Sample Compatibility & Compliance
The IRIS system is validated for deployment over heterogeneous natural and anthropogenic surfaces—including forest canopies, agricultural fields, urban infrastructure, and coastal zones—without requiring ground control points (GCPs) for basic ortho-mosaic generation. Its spectral calibration traceability follows ISO/IEC 17025–compliant procedures performed at the manufacturer’s Beijing metrology laboratory. Radiometric calibration is NIST-traceable via onboard quartz-halogen and diffuse reflectance standards. Geometric performance adheres to ISO 19157:2013 (Geographic Information – Data Quality) and satisfies QA/QC thresholds for USGS Level 2A product generation. The system’s GNSS firmware supports SBAS and PPP corrections, ensuring compatibility with national CORS networks in China (CMONOC), the EU (EUREF), and North America (NTRIP). All firmware and embedded software comply with IEC 62443-4-2 for secure device development lifecycle management.

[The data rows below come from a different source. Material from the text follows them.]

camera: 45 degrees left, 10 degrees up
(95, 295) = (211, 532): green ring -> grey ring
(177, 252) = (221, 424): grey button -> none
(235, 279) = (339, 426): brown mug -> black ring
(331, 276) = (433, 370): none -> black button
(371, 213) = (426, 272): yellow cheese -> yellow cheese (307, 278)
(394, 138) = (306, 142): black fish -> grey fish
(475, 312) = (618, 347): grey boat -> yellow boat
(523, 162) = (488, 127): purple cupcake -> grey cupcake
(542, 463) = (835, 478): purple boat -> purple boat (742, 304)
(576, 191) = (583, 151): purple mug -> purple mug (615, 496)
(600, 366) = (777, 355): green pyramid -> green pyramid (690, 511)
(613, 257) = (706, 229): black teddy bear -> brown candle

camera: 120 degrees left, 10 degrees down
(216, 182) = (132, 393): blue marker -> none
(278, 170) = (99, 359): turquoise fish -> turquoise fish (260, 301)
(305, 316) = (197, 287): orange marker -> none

Software & Data Management
Data acquisition is managed through Iris’ proprietary IRIS Flight Control Suite (v4.3+), which provides real-time telemetry overlay, automated mission scripting, and synchronized raw data logging (HDF5-compliant binary format). Post-processing leverages the IRIS GeoSpectral Fusion Engine—a Python- and C++-based toolkit supporting ENVI, ArcGIS Pro, and QGIS via GDAL/OGR drivers. The engine performs integrated atmospheric correction (using MODTRAN-based lookup tables), LiDAR-driven orthorectification, and spectral–elevation feature extraction (e.g., canopy height model–normalized difference vegetation index composites). Audit trails, user access logs, and version-controlled processing scripts are maintained per FDA 21 CFR Part 11 requirements for regulated environmental studies. Raw datasets include embedded metadata compliant with ISO 19115-2:2019 and NASA’s PDS4 label schema.
Applications
- Forest structural phenotyping: Deriving leaf area index (LAI), fractional canopy cover, and vertical foliage profile from fused hyperspectral reflectance and LiDAR-derived CHM.

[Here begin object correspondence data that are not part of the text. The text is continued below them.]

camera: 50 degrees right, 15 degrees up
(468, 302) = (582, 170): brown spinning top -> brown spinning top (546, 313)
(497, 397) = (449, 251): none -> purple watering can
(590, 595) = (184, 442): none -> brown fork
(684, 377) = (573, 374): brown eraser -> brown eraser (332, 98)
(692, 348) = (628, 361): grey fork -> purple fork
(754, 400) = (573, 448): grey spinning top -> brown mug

- Agricultural stress detection: Discriminating nitrogen deficiency, water stress, and pathogen presence via red-edge shift analysis correlated with canopy height variability.
- Urban material mapping: Classifying roofing materials, pavement types, and façade compositions using spectral absorption features constrained by 3D geometry.
- Wetland biogeochemical monitoring: Quantifying chlorophyll-a, suspended sediment concentration, and dissolved organic carbon via inversion models trained on co-located spectral–elevation response surfaces.
- Post-wildfire recovery assessment: Tracking regrowth dynamics through time-series NDVI–canopy closure covariance metrics derived from repeat IRIS surveys.
- Carbon stock estimation: Integrating species-specific spectral signatures with LiDAR-derived aboveground biomass proxies for IPCC Tier 2 reporting frameworks.
FAQ
Does the IRIS system require ground control points (GCPs) for georeferencing?
No—its tightly coupled IMU/GNSS/LiDAR/hyperspectral architecture enables direct georeferencing at ≤5 cm CE90 without GCPs under RTK/PPK conditions.
Can hyperspectral and LiDAR data be processed independently?
Yes; raw data streams are stored in separate but time-synchronized files, allowing standalone processing in third-party software (e.g., Optech LMS, SPECIM IQ Software).
Is the system compatible with DJI Matrice 300 RTK and Autel EVO Max 4T platforms?
Yes—mechanical and electrical interfaces conform to STANAG 4671 payload mounting standards and provide CAN bus, UART, and Ethernet connectivity.
What spectral calibration stability is guaranteed over a 2-hour flight?
Radiometric drift remains within ±1.2% (k=2) across the full 400–1000 nm range when operated within −10°C to +45°C ambient conditions.
How is data security ensured during field operations?
All data transfers use AES-256 encryption; onboard storage employs FIPS 140-2 Level 2–certified SSD modules with write-once-read-many (WORM) mode for audit integrity.